Trump posts inflammatory tweet appearing to blame Parkland mass shooting on shooter’s classmates

On Thursday morning, President Trump posted an inflammatory tweet appearing to pin the blame for Wednesday’s shooting at a Broward County high school on the alleged shooter’s classmates and acquaintances.

“So many signs that the Florida shooter was mentally disturbed, even expelled from school for bad and erratic behavior,” he wrote. “Neighbors and classmates knew he was a big problem. Must always report such instances to authorities, again and again!”

The president previously tweeted condolences for the victims immediately following the shooting and stated in a separate tweet that he was “working closely with law enforcement” and Florida Gov. Rick Scott.

On Wednesday, a lone gunman entered the Marjory Stoneman Douglas High School campus in Parkland, Florida and opened fire, killing at least 17 people and injuring 15 more. According to reports, one of the victims was an assistant football coach and security guard who had been attempting to protect students when he was shot.

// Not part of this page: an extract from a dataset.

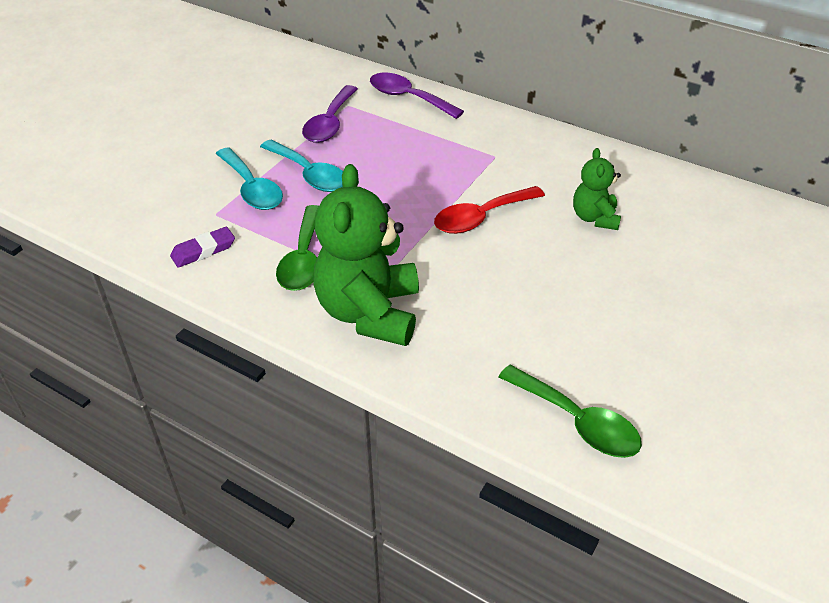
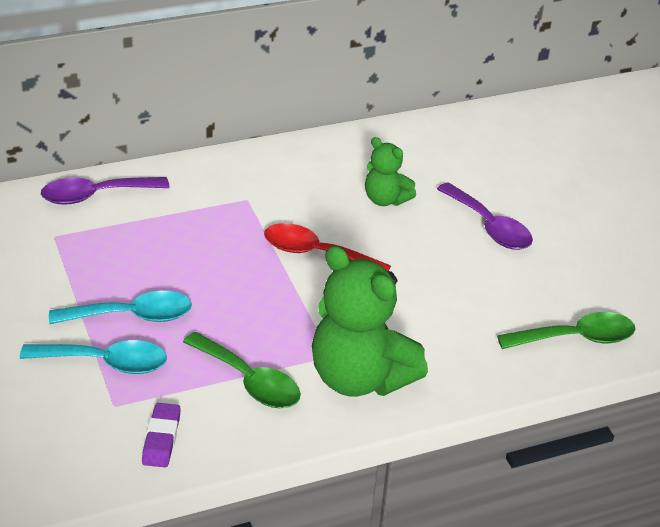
camera: 55 degrees left, 5 degrees down
(330, 123) = (68, 262): purple spoon -> purple spoon (489, 226)
(481, 217) = (316, 253): red spoon -> red spoon turned 105 degrees clockwise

Authorities on Wednesday confirmed that the alleged shooter, 19-year-old former student Nikolas Cruz, had a history of posting “very, very disturbing” content on his social media channels. He had previously been expelled from school for “disciplinary” reasons, although authorities did not confirm what those were. Last fall, the FBI was alerted to a comment the 19-year-old had left on a YouTube video, claiming he was “going to be a professional school shooter,” BuzzFeed reported on Thursday. It’s not clear whether authorities did anything with the information, although the man who reported the comment, 36-year-old Ben Bennight, told BuzzFeed that FBI agents reached out to him again following the shooting, to ask whether he knew Cruz personally; he told them he did not.

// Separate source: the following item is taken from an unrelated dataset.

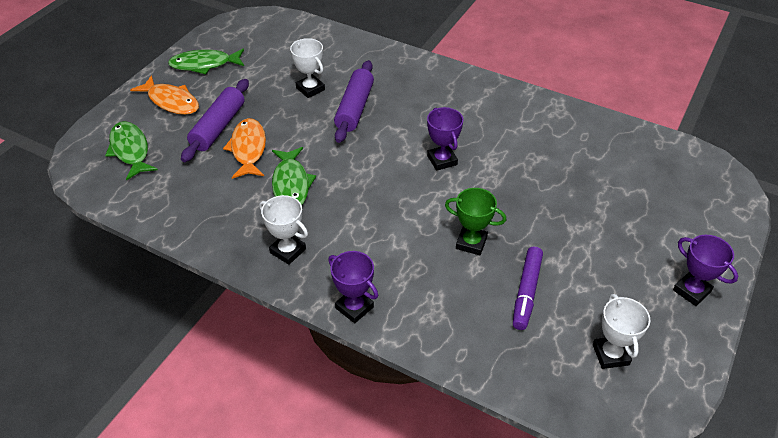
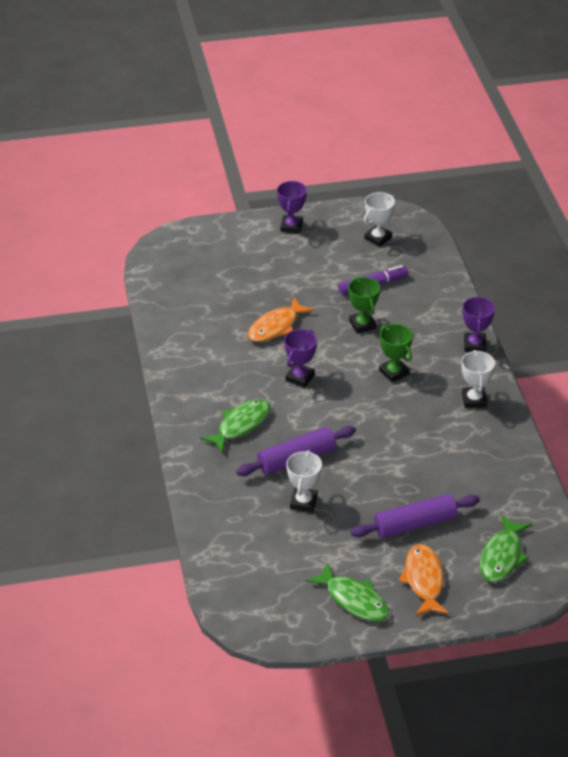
camera: 130 degrees left, 5 degrees down
(248, 149) = (415, 488): orange fish -> orange fish (276, 327)
(291, 184) = (418, 438): green fish -> green fish (241, 425)
(383, 221) = (393, 372): none -> green trophy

Trump’s tweet on Thursday hinged on the theory that more could have been done to prevent a “mentally disturbed” person from carrying out such a violent act. It’s a popular talking point among both Democrats and Republicans but not entirely sound or productive.

While the majority of Americans like to pin mass shootings on those with mental health issues — a Washington Post-ABC News poll conducted in October 2015 showed that 63 percent of respondents believed “mass shootings [were a] sign of mental health” — statistics show that those individuals are actually far less likely to commit acts of violence than the average person living without mental health issues. According to MentalHealth.gov, only 3-5 percent of violent acts can be attributed to individuals living with “a serious mental illness.” People who have mental health issues are actually 10 times more likely to become victims of violent crimes than the general population, the site adds.

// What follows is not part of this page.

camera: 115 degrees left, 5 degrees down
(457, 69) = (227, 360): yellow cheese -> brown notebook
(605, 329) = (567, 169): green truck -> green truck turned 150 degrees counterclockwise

Cruz had indeed been treated for mental health issues in the past, but unlike Trump suggested, those who knew him had made efforts to help. Broward County Mayor Beam Furr told reporters this week that the teen had received treatment at a clinic previously, but noted that he had not undergone any such treatment in over a year.

“It wasn’t like there wasn’t concern for him,” Furr told CNN. “We try to keep our eyes out on those kids who aren’t connected. …In this case we didn’t find a way to connect with this kid.”

What’s less clear is why Cruz, who had a documented history of mental health issues and had been flagged by the FBI in the past, had been able to obtain the AR-15 rifle he allegedly used during Wednesday’s shooting. According to law enforcement who spoke with the Associated Press, the teen had purchased the weapon legally, one year ago. As the outlet noted, federal law dictates that anyone over the age of 18 may buy a long gun, including the kind Cruz allegedly had in his possession.

Here, Trump may need to shoulder the burden of his own criticisms: in February 2017, the president signed a bill that rescinded an Obama-era regulation barring those with severe mental health issues from being able to purchase firearms. The Obama-era measure required anyone who had received a social security check for mental health problems and “people deemed unfit to handle their own financial affairs” to be added to the National Instant Criminal Background Check System (NICS), according to NBC News. Gun rights advocates lobbied against the measure, saying it infringed on their Second Amendment rights.

According to NBC, the regulation, if enacted fully, would have added 75,000 people to the background check database.